On Fri, Nov 15, 2013 at 1:24 PM, Jon Robson <jrobson(a)wikimedia.org> wrote:
If the A/B
test is limited to anonymous users on all pages, then I would expect
us to still be able to deduce whether minor changes to the UI
encourage clicking (in an audience if 30% of that has never clicked
the icon we would still see differences in click through rate in an
A/B test as 15% of those would be captured in the A/B test).

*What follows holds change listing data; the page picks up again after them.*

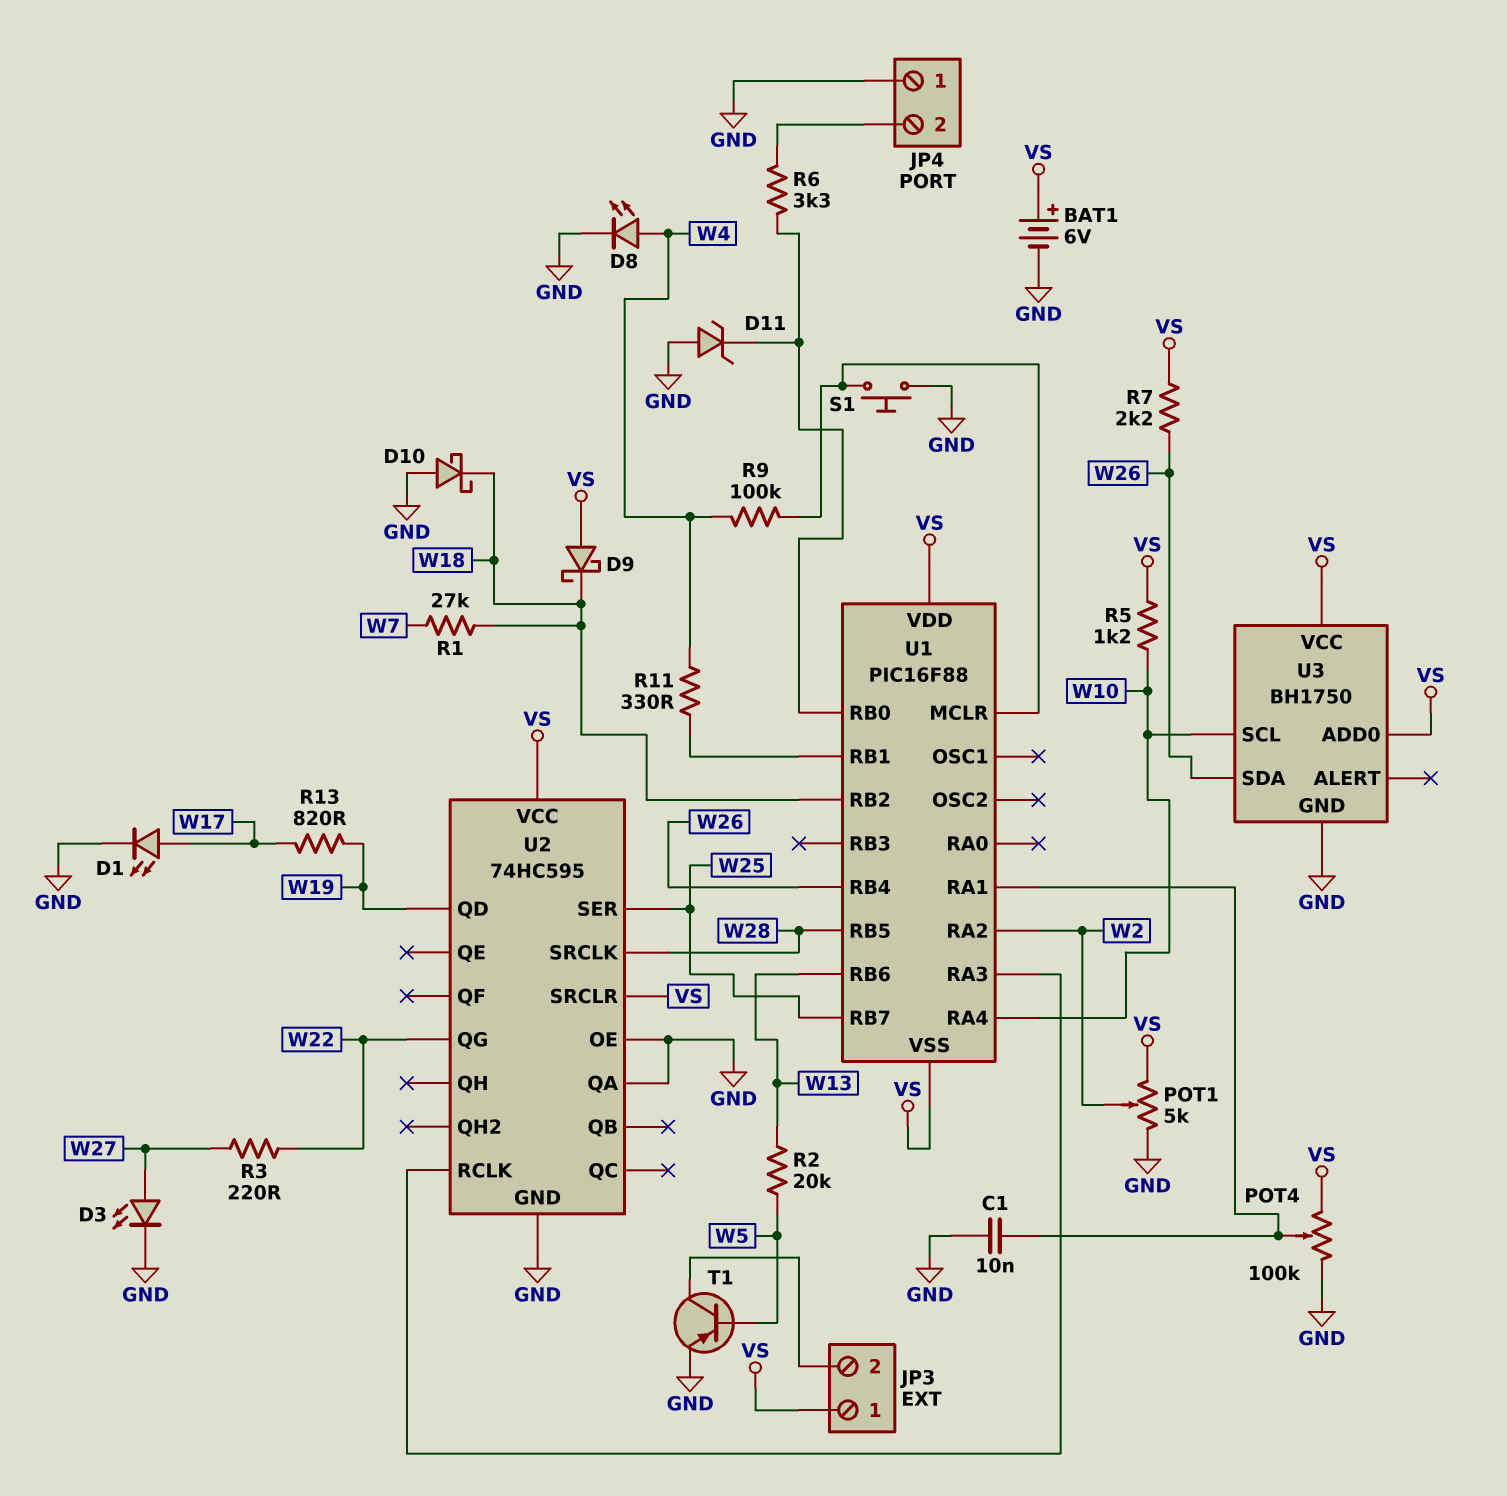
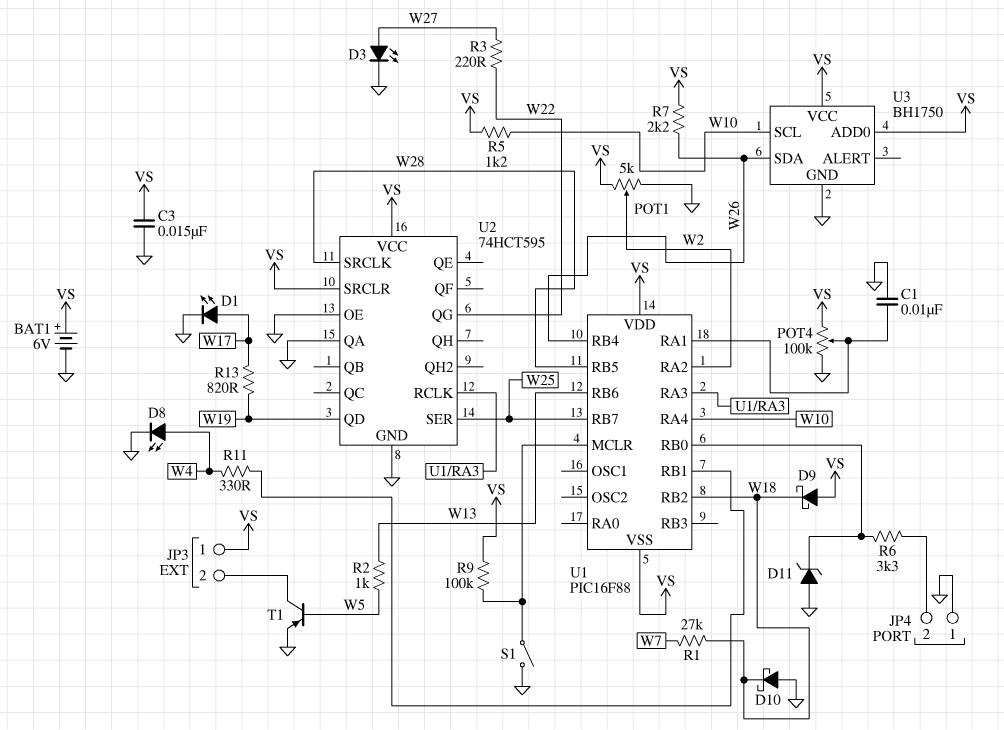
C3: none -> 15nF (GND, VS)
R2: 20k (W5, W13) -> 1k (W5, W13)
R9: 100k (U1/MCLR, W4) -> 100k (U1/MCLR, VS)
S1: button (GND, U1/MCLR) -> switch (GND, U1/MCLR)
U2: 74HC595 -> 74HCT595

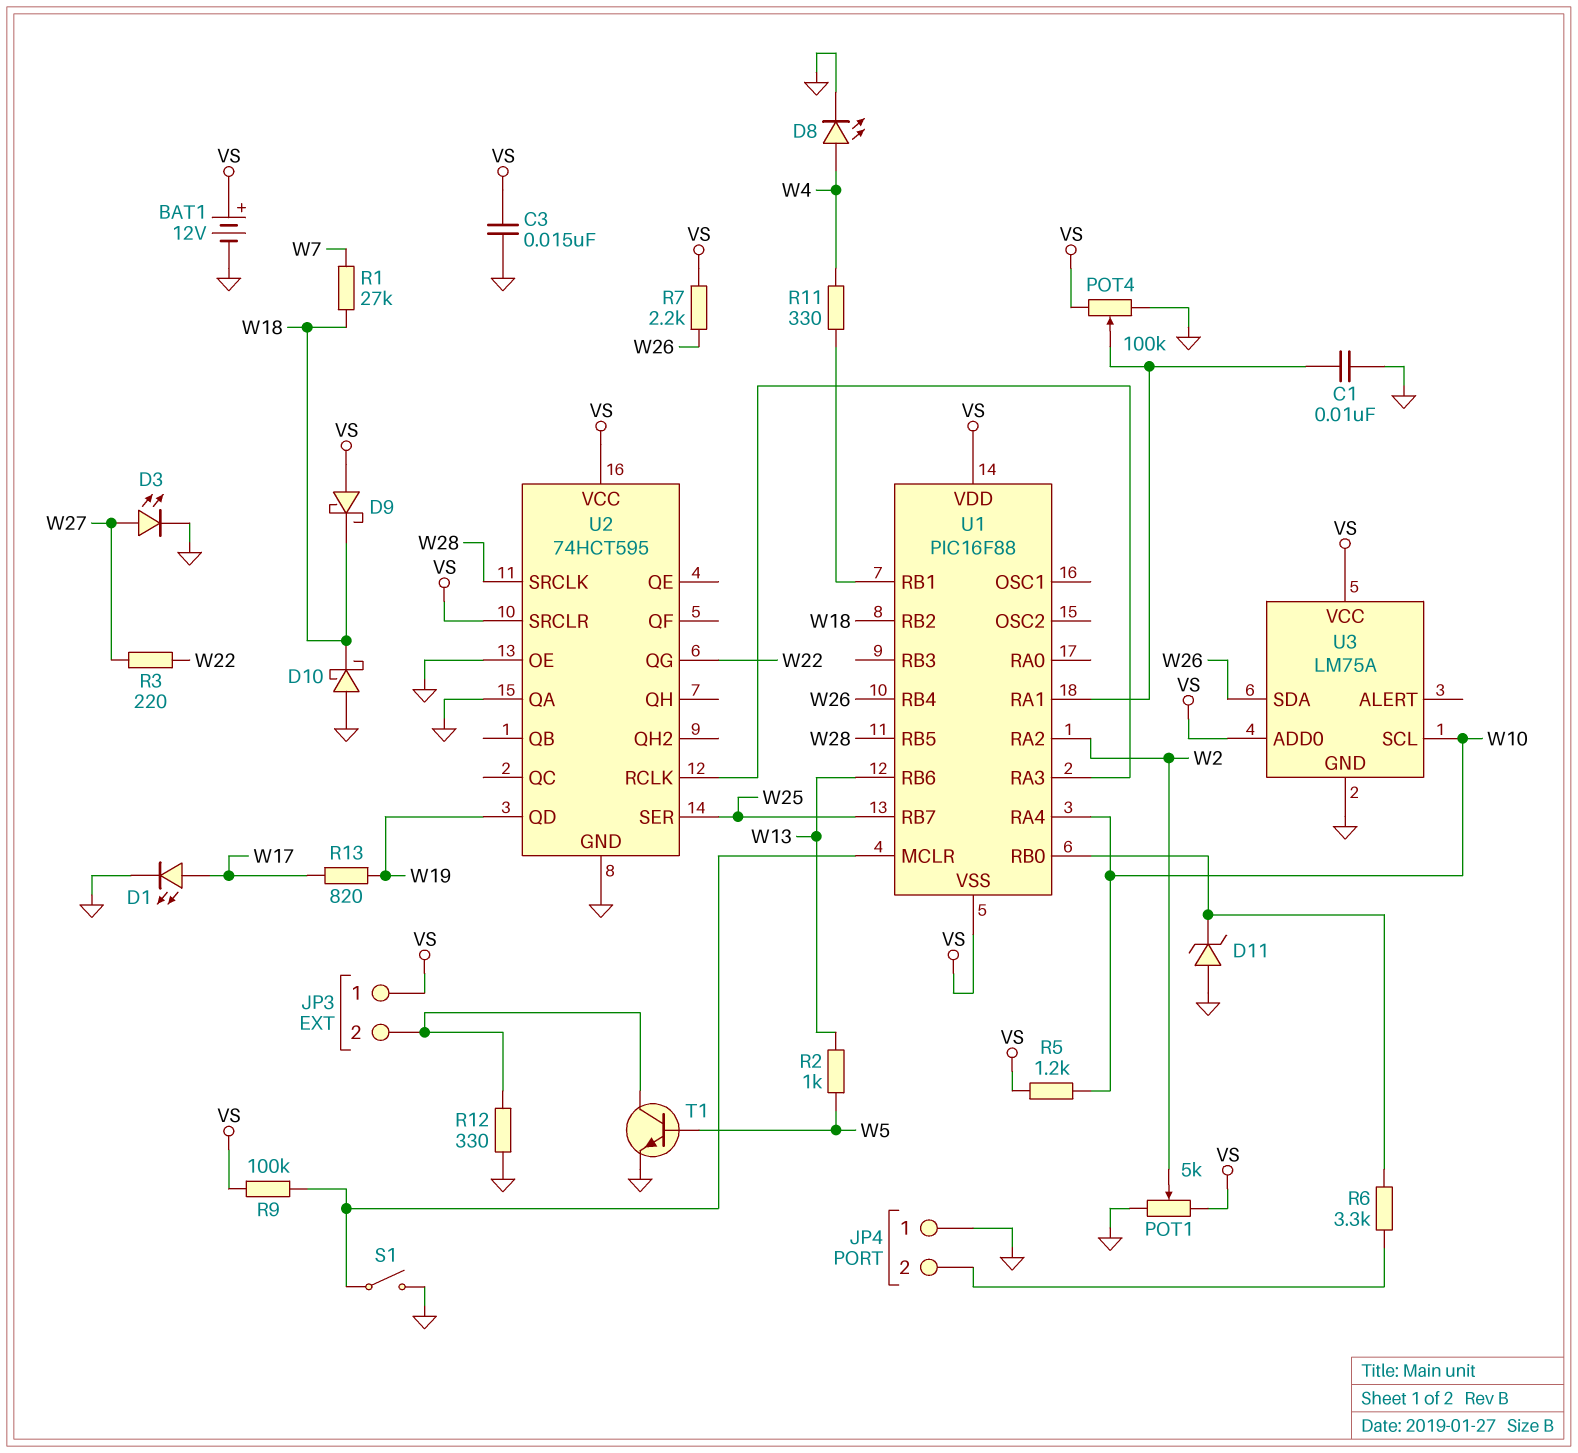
BAT1: 6V (plus VS, minus GND) -> 12V (plus VS, minus GND)
R12: none -> 330 (GND, JP3/2)
T1: PNP (B W5, C JP3/2, E GND) -> NPN (B W5, C JP3/2, E GND)
U3: BH1750 -> LM75A

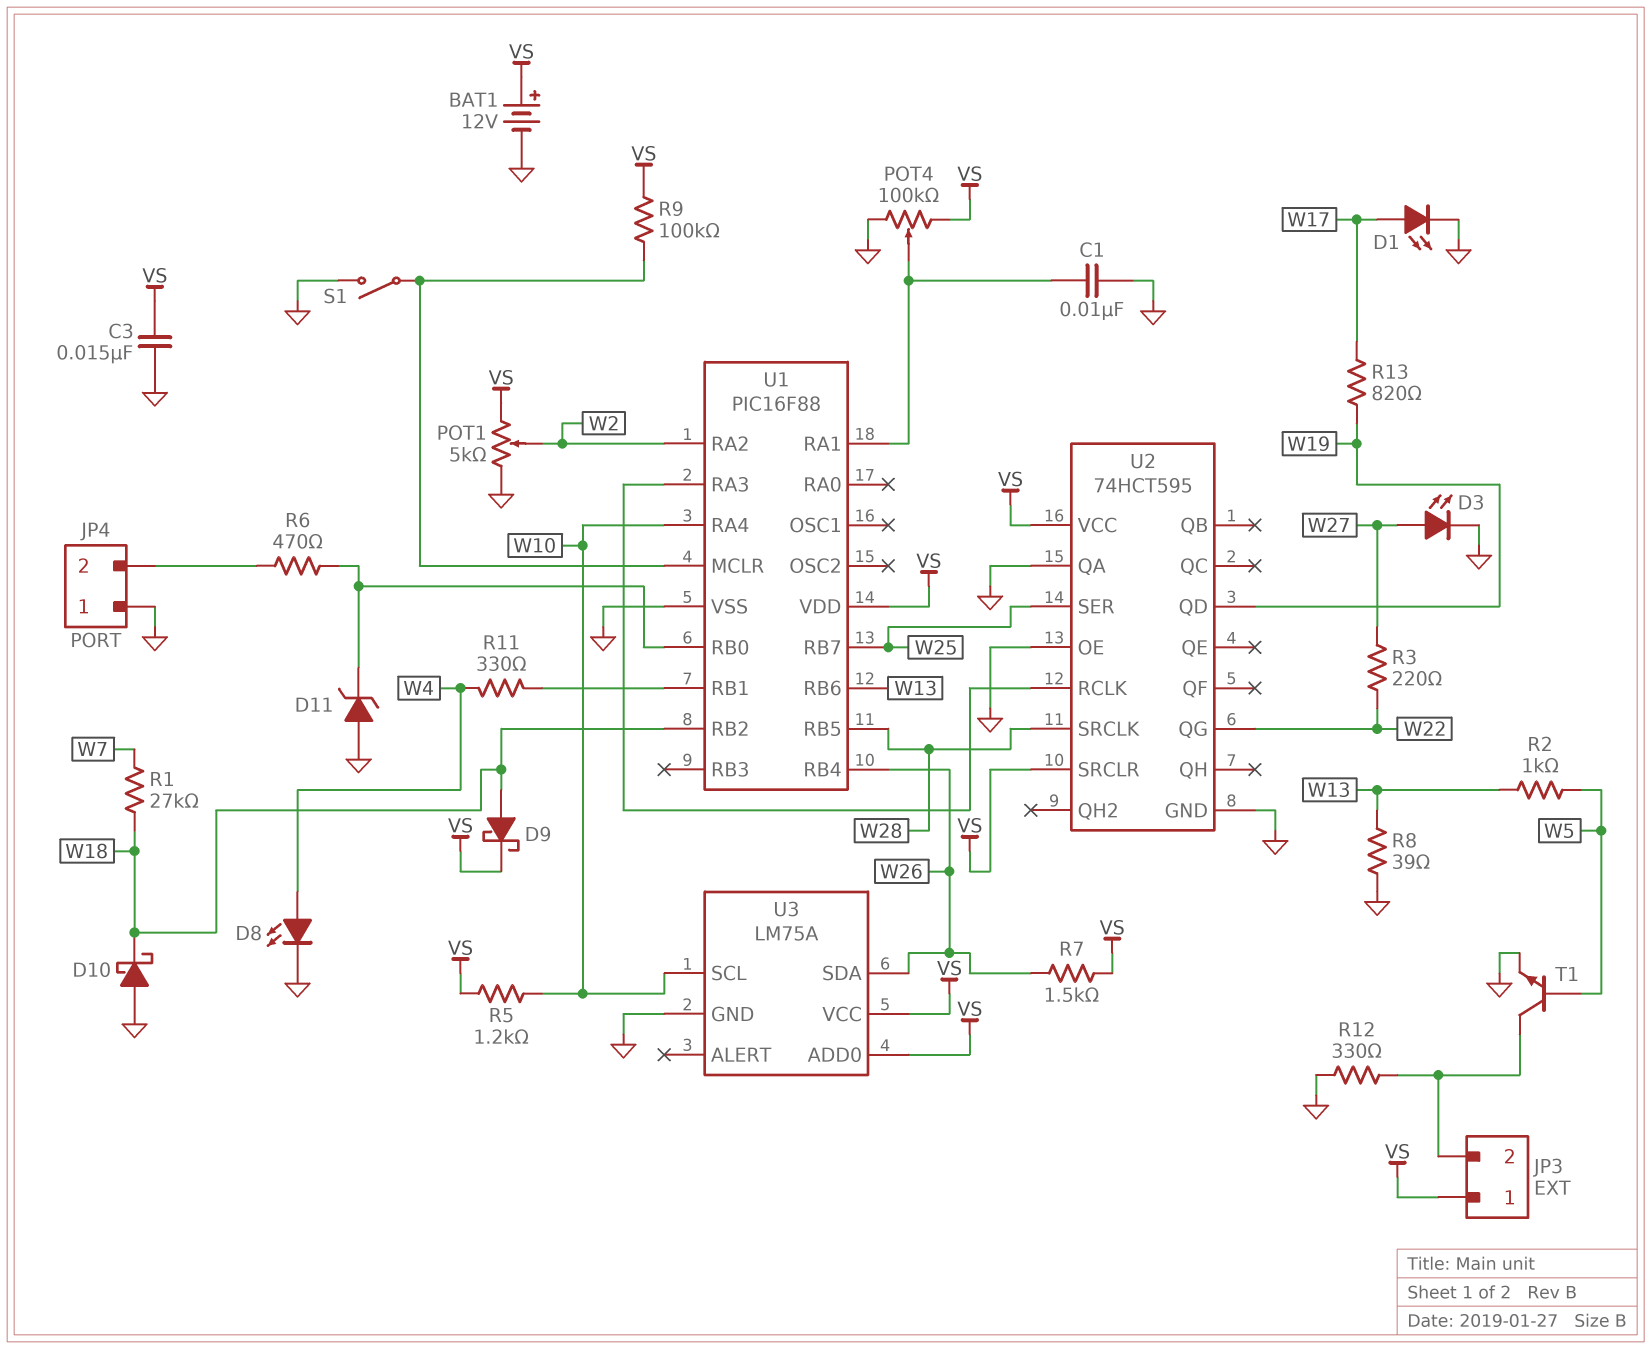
D9: schottky (A VS, K W18) -> schottky (A W18, K VS)
R6: 3.3k (JP4/2, U1/RB0) -> 470 (JP4/2, U1/RB0)
R7: 2.2k (VS, W26) -> 1.5k (VS, W26)
R8: none -> 39 (GND, W13)
U1 pin VSS: VS -> GND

You can observe an increase or decrease, but the point is that it's
meaningless data, because there is no way to determine that what caused it
with any certainty. This means you can run a test and collect data, but you
can't answer a question like "Does this version make it easier to find the
menu, compared to the old version?"
Compare this to tests mobile has run on newly-registered users. While you
can't guarantee that they've all never made an account before, we know
through careful analysis that it's very likely that the vast majority of
new registrations are in fact new people. So when we do a random 50/50
split of new registrations, we're comparing the behavior of two similar
populations of users who have never been exposed to both treatments in an
A/B test.
With a random set of readers, you're getting a huge selection of users who
might be new, and also many users who have seen some permutation of the
site before. With a test like this, there's no way to ensure that a result
isn't just do to effects like random exploratory clicking because you
introduced something new to people who are used to the old icon. This is a
very common problem in A/B testing.
--
Steven Walling,
Product Manager
https://wikimediafoundation.org/